DELTA ENTERTAINMENT GROUP INC.

NOTES TO CONSOLIDATED FINANCIAL STATEMENTS


The Company entered into a one year Consulting agreement in January 2012. In relation to the agreement, the Company has agreed to issue 5,000 shares per month to the consultant. If the consultant should introduce the Company to funding, the consultant shall receive an introduction fee of 5% of the net proceeds payable 50% in cash and 50% in the common stock of the Company. Additionally, the Company has agreed to pay a commission in the amount of 8% for sales generated by the consultant, with the commission being payable 50% in stock and 50% in cash. In the event that the consultant should directly arrange for the acquisition of the Company or one of its subsidiaries, the consultant would entitled to compensation equal to 5% of the purchase price, payable 50% in cash and 50% in the common stock of the surviving entity.

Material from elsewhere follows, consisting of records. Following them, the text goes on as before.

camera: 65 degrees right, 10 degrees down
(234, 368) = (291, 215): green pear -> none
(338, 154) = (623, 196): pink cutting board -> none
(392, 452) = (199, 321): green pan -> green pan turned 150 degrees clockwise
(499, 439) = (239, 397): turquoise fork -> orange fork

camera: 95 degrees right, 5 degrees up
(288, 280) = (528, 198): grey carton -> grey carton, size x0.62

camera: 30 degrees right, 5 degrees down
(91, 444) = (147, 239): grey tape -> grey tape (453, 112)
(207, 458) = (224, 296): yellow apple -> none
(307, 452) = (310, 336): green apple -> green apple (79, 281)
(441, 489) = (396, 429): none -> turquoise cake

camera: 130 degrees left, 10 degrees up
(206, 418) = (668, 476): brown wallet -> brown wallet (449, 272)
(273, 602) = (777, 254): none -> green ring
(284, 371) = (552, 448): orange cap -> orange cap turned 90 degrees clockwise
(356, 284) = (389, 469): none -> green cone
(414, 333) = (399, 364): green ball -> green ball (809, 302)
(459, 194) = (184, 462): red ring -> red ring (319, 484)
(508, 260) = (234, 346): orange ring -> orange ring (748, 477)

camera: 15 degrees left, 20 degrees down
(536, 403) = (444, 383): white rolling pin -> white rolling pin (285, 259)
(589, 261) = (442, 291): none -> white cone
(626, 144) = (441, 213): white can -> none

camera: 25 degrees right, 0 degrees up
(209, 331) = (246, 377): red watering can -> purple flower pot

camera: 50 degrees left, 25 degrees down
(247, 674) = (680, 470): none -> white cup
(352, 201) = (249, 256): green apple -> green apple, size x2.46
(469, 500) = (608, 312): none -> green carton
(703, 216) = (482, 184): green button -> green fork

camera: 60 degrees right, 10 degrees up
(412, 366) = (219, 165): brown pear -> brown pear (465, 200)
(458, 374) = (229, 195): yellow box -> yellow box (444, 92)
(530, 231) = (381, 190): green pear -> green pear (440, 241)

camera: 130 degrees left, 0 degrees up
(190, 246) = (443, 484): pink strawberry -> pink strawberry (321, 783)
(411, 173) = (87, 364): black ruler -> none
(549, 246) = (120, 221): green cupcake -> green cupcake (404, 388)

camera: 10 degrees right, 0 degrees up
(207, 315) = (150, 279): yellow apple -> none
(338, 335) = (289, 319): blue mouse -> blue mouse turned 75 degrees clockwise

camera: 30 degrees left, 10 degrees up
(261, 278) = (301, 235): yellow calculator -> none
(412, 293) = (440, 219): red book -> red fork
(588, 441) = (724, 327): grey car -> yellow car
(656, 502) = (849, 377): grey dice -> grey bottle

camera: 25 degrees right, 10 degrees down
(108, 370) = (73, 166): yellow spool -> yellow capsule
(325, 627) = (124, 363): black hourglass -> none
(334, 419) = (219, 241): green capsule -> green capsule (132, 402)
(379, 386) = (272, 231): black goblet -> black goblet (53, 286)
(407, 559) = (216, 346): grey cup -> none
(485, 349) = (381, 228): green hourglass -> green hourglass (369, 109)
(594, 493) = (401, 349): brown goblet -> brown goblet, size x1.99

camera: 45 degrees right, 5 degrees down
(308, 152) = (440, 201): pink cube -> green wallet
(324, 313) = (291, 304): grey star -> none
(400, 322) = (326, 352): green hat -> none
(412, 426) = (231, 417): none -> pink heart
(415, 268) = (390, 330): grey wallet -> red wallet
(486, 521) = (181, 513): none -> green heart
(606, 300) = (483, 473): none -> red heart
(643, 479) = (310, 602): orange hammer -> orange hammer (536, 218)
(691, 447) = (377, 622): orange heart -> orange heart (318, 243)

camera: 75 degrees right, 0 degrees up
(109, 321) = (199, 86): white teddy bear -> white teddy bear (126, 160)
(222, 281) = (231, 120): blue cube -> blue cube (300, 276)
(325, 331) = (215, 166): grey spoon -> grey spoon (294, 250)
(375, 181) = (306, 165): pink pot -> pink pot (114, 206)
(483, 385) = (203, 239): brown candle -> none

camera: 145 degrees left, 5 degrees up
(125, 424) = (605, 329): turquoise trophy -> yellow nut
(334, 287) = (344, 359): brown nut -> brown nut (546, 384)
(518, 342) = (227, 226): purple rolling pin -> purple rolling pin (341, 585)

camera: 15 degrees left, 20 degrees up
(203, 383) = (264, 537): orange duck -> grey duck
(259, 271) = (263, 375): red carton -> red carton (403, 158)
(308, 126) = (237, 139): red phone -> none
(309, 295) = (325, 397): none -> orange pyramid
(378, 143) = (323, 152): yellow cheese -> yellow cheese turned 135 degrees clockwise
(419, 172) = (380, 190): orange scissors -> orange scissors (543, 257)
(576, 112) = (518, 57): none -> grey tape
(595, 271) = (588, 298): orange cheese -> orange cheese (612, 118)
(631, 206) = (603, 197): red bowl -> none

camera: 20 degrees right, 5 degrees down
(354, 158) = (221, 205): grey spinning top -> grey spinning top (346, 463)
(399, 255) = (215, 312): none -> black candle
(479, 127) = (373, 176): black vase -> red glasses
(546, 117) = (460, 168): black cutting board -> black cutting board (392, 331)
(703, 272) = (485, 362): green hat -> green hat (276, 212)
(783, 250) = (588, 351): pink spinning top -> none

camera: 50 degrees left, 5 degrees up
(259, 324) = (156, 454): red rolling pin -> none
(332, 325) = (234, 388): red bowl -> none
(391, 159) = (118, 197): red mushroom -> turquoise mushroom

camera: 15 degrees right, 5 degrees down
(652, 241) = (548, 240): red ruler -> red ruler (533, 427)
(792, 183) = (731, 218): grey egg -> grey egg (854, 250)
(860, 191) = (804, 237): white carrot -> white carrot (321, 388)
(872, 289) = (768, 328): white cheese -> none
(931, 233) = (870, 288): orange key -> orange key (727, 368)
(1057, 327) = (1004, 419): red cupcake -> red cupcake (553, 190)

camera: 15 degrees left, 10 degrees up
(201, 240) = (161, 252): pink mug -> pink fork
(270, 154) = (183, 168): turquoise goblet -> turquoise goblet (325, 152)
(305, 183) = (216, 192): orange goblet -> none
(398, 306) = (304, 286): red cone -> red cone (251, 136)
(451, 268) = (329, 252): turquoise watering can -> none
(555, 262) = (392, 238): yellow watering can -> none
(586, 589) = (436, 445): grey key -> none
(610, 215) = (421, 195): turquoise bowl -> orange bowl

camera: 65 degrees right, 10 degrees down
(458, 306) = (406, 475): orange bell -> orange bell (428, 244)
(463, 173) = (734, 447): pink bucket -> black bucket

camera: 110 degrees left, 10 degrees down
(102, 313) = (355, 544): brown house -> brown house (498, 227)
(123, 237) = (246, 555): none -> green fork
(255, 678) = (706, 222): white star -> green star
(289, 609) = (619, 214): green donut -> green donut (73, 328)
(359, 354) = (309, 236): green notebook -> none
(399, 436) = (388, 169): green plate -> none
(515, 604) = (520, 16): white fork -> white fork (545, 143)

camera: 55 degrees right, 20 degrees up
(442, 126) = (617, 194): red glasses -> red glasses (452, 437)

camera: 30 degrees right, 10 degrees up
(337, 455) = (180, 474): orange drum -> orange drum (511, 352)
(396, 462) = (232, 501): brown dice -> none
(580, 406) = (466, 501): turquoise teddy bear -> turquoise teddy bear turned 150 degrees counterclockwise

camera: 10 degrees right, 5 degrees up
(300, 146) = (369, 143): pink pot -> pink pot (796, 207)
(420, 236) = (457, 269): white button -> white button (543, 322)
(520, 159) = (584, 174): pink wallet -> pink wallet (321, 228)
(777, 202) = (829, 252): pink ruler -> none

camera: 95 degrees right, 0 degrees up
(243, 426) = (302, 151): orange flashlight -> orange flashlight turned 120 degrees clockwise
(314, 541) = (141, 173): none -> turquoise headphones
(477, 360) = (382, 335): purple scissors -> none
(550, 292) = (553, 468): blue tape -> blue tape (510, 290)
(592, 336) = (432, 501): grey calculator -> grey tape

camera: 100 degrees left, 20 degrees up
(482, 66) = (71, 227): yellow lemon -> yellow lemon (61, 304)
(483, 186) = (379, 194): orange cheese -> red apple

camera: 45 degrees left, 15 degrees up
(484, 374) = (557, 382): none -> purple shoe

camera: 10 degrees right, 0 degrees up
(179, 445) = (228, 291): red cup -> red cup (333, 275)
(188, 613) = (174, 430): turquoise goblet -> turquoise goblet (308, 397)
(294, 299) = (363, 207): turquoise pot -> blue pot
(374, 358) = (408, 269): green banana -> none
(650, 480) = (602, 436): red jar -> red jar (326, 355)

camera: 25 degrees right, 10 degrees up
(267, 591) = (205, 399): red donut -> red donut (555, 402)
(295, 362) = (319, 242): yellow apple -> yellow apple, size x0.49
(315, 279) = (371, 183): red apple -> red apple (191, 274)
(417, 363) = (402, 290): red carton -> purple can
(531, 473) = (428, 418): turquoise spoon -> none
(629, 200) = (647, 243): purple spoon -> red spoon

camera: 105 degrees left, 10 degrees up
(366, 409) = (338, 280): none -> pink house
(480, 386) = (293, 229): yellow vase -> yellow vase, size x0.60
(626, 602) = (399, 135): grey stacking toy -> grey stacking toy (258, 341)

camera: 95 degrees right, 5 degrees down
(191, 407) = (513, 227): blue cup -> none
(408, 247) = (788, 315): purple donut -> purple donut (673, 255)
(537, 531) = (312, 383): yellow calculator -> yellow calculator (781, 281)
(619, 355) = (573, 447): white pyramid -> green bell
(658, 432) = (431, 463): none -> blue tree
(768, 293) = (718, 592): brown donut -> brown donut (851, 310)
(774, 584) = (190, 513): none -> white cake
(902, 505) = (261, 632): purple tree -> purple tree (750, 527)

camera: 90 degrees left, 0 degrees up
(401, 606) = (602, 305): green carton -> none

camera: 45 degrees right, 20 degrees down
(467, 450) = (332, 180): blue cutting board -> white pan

As of April 16, 2012, 15,000 shares have been issued pursuant to this agreement.

 

The Company entered into a one year Consulting agreement in February 2012. In relation to the agreement, the Company has agreed to issue 5,000 shares per month to the consultant. If the consultant should introduce the Company to funding, the consultant shall receive an introduction fee of 5% of the net proceeds payable 50% in cash and 50% in the common stock of the Company. Additionally, the Company has agreed to pay a commission in the amount of 8% for sales generated by the consultant, with the commission being payable 50% in stock and 50% in cash. In the event that the consultant should directly arrange for the acquisition of the Company or one of its subsidiaries, the consultant would entitled to compensation equal to 5% of the purchase price, payable 50% in cash and 50% in the common stock of the surviving entity. As of April 16, 2012, 10,000 shares have been issued pursuant to this agreement.

 

In April 2012 the holder of two convertible notes payable elected to convert the note for a total of $100,000 and accrued interest of $2,500 into shares of common stock. In relation to the conversion the Company has issued 3.07 million shares of common stock.


In April 2012 we issued 136,128 shares of common stock pursuant to agreements with our advisors, officers and directors.